The soy complex turned quite mixed by late Monday morning. Persistent signs of soymeal demand, particularly on last Friday’s NOPA crush report have supported that market lately, but meal turned mostly lower this morning. Oil seems to be posting a dead-cat bounce, while the nearby September bean contract is leading new crop prices slightly higher. September soybean futures surged 16.5 cents to $11.19/bushel just before lunchtime Monday, while November futures edged up 2.5 cents to $10.545. September soyoil climbed 0.16 cents to 33.03 cents/pound, and September soymeal added $3.0 to $391.3/ton.
The wheat markets sustained Sunday night losses. Wheat futures rallied late last week as the industry worried about a Russian invasion of Ukraine and a shortage of wheat coming from the Black Sea region in its wake. Little actually seemed to happen over the weekend, so traders appear to be reversing their positions this morning. September CBOT wheat slid 6.0 cents to $5.4525/bushel in late Monday morning action, while September KC wheat dipped 3.25 cents to $6.165/bushel, and September MWE wheat sagged 4.25 to $6.0775.
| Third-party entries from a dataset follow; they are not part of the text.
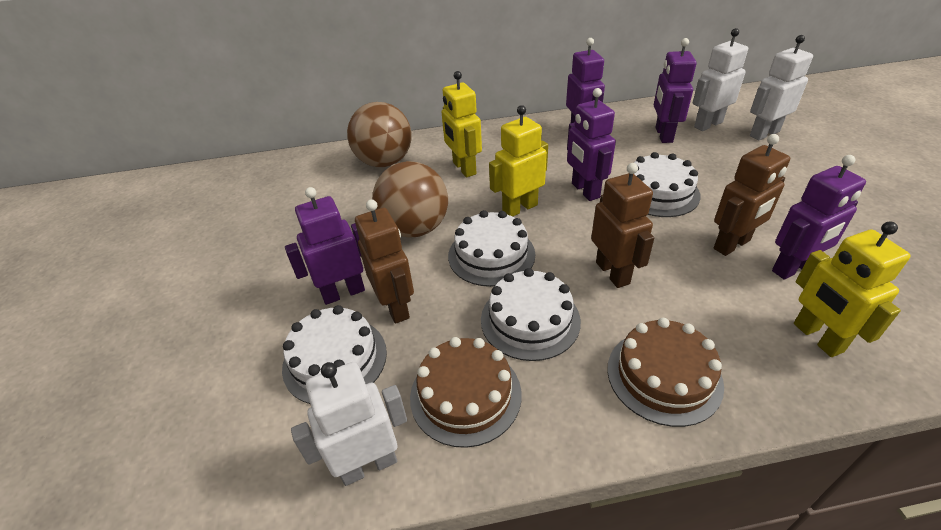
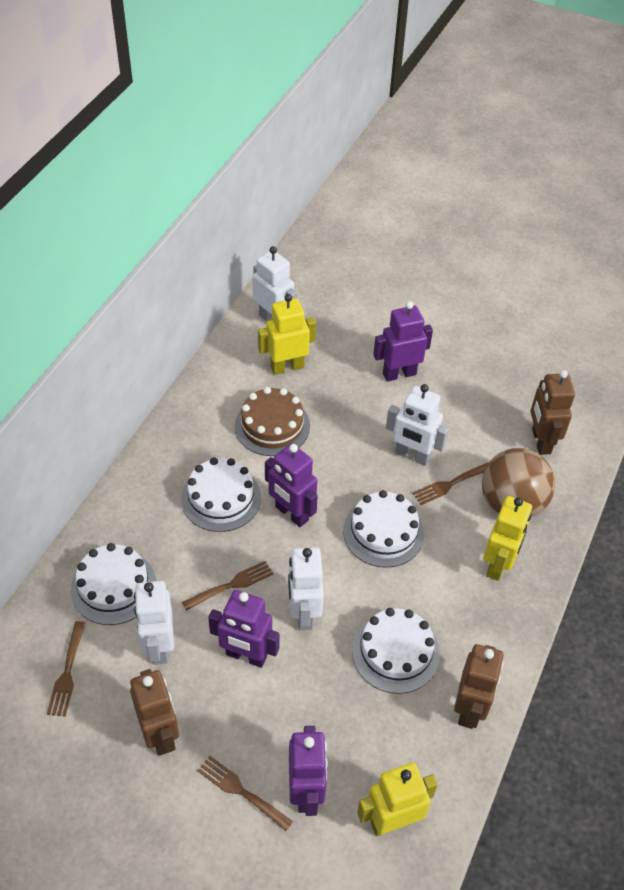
brown ball: 2 -> 1
brown cake: 2 -> 1
brown fork: 0 -> 4
purple robot: 5 -> 4
white robot: 3 -> 4

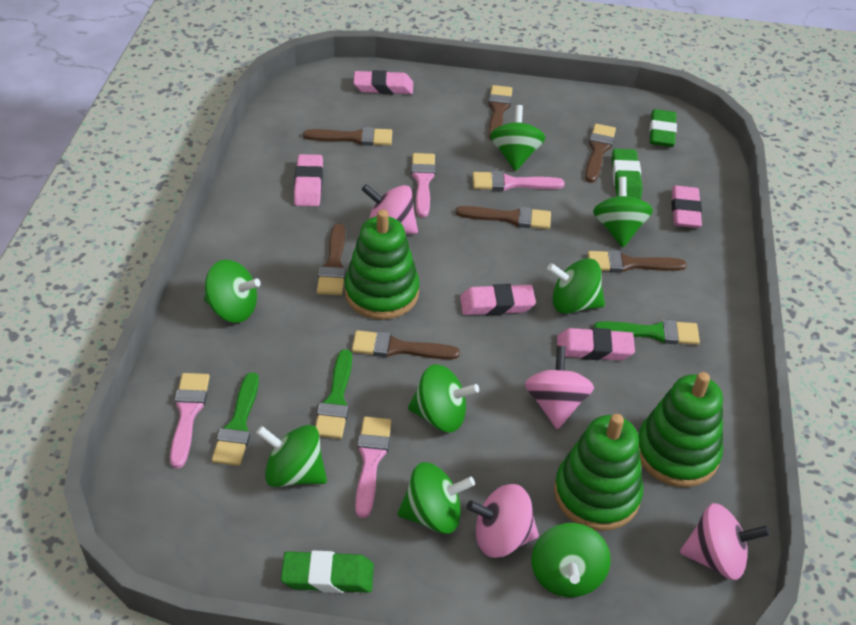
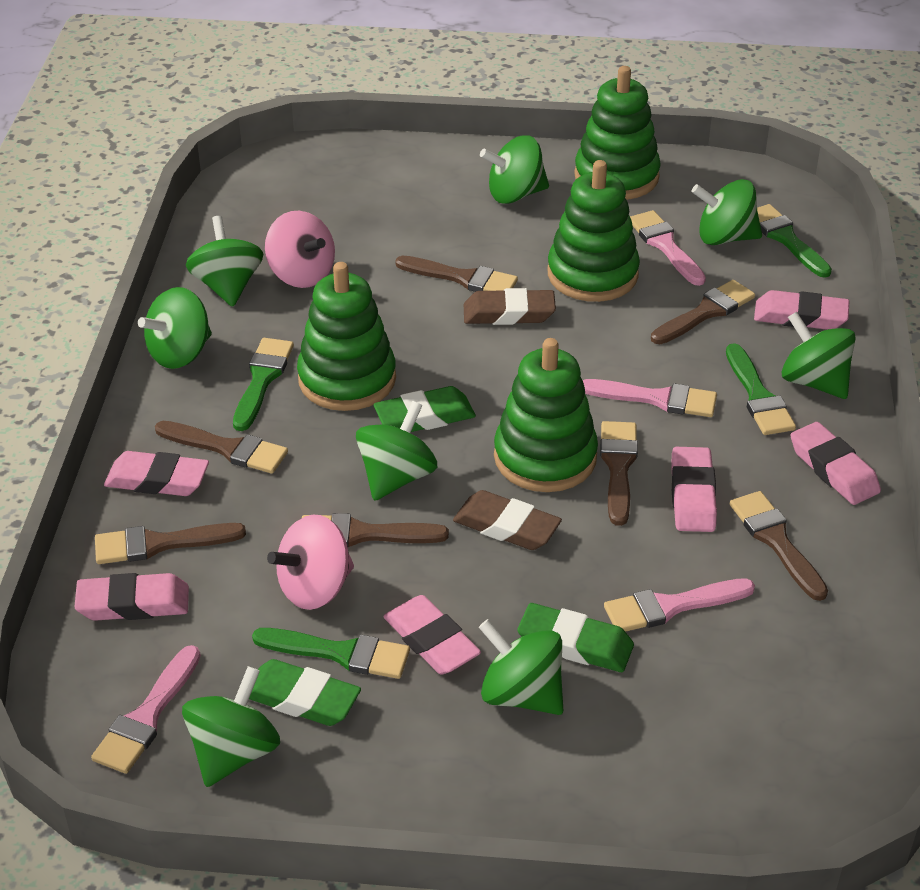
brown eraser: 0 -> 2
green brush: 3 -> 4
green stacking toy: 3 -> 4
pink eraser: 5 -> 6
pink spinning top: 4 -> 2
Cattle futures are starting the week on a firm note. The cattle market reacted well when beef packers posted firm cash bids late last week. Traders apparently still expect short-term weakness, as indicated by sizeable discounts built into CME prices. Thus, any short-term firmness often seems bullish. October live cattle futures advanced 0.57 cents to 148.32 cents/pound late Monday morning, while December futures lifted 0.32 to 151.22 cents/pound. Meanwhile, September feeder futures inched up 0.05 cents to 215.15 cents/pound and November futures rose 0.07 to 213.72.
Talk of fresh cash/wholesale weakness sent CME hogs to five-month lows. Despite trader suspicions that Labor Day demand from grocers will soon power a bounce in cash hog and pork prices, CME futures began this week’s trading poorly. That apparently reflects talk of seasonally surging hog supplies. October hogs fell 0.67 cents to 94.27 cents/pound, while December dove 1.27 cents to 87.77.